Villanueva called on the national government to replicate the “drive-thru, home delivery, and village-run” vaccinations which Metro Manila cities have tried with success. He added that the pandemic managers should also consider the offer of church leaders to open up places of worship to serve as an additional vaccine site.
“And if we add company-run workplace vaccinations to the equation, we are opening five new tracks on which vaccine deliveries can speed through,” Villanueva said.
He also urged the IATF to act on the clamor of some private hospitals to participate in mass vaccinations. “We need all hands on deck. The more sites, the better.”
Low supply plus slow rollout is a toxic combination friendly to the virus, the senator said.
“The Philippine archipelago should not become some like subcontinent,” Villanueva said, referring to India’s runaway COVID 19 infection and death rates from a triple mutant virus the World Health Organization has tagged as a global threat.
Employing other means to spike daily vaccination numbers will not only boost the nation’s protection against whatever variants there are, “but, at the same time, prepare us when vaccines will finally arrive in large numbers.”
"We have to think outside the box and meet the vaccine recipients where it is convenient to them: in their homes, in their cars, in village halls and clubhouses, in churches and places of worship, or in the workplace."
He said the “vaccinate at home” service for seniors, persons with disabilities, and sick persons being conducted by city governments in NCR is one way to increase our “vaccine absorptive capacity.”
Drive-thru jabbing like the one Makati is holding is another effective means, he said.
He said the village-run vaccinations, done by volunteer doctors and nurses from among homeowners, are being done in Quezon City. “This can relieve overworked city health employees,” Villanueva said.
“We have to think outside the box and meet the vaccine recipients where it is convenient to them: in their homes, in their cars, in village halls and clubhouses, in churches and places of worship, or in the workplace,” Villanueva said
“The modern day, de-facto town plaza—the mall—should also come into the picture,” he added.

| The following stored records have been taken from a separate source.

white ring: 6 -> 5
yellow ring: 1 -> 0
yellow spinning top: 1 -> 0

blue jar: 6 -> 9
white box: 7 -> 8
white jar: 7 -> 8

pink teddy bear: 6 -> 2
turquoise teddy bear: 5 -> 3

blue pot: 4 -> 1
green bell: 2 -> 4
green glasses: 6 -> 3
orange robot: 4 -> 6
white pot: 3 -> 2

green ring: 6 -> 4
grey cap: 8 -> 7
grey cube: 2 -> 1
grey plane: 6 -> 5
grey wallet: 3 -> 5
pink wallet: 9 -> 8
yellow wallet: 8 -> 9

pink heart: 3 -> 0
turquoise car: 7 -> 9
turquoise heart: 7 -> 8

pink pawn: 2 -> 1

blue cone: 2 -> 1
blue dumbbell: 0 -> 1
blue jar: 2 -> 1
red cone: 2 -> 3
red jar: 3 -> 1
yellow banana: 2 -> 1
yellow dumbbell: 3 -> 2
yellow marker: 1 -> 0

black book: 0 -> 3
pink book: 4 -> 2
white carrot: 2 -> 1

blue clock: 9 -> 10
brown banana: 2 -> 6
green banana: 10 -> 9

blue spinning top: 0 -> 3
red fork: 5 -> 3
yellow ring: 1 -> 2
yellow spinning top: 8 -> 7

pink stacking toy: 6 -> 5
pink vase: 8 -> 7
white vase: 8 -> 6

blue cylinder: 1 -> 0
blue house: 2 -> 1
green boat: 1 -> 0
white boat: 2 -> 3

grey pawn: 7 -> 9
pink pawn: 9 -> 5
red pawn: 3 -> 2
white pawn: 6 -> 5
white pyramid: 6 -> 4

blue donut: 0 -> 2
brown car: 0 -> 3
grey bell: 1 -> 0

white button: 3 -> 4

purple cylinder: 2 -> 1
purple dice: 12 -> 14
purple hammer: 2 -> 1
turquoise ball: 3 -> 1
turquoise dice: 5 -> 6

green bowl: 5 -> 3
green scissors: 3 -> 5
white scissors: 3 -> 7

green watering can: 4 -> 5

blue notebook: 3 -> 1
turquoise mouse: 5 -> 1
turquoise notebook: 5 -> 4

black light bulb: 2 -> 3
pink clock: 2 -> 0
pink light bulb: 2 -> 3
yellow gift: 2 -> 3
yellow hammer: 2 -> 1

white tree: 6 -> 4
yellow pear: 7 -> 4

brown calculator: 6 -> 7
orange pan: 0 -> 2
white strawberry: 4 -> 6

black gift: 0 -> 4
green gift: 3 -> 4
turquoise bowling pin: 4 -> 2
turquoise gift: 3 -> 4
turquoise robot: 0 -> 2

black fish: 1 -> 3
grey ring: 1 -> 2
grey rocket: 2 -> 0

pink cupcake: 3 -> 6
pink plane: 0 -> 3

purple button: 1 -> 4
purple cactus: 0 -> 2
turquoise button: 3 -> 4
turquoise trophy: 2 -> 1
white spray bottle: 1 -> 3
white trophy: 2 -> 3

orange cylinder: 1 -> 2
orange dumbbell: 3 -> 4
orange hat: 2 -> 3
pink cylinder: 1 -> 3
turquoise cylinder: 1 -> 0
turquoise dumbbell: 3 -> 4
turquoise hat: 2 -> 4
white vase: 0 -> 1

He warned that the 36,000 to 67,000 daily vaccination rate “is below the ideal speed that will bring us to herd immunity.”
As of May 11, a total of 7,764,050 vaccines have been delivered to the Philippines. Of this, 6,408,640 have already been distributed nationwide, but only 2,539,693 doses have been administered.
Of those who have been vaccinated, a total of 2,025,038 people got the first dose while only 514,655 people got the second dose, data from the DOH showed.
“Yung 514,655, 1/200th lang yan ng 100 milyong Pilipino. At that rate, aabutin tayo ng 2023. Bago na ang administrasyon by that time, ngunit marami pa rin ang walang bakuna,” he said.
“Vaccination acceleration is critical,” the senator added, as 1.5 million doses of AstraZeneca will expire on June 30, while another 525,000 doses will expire on July 31.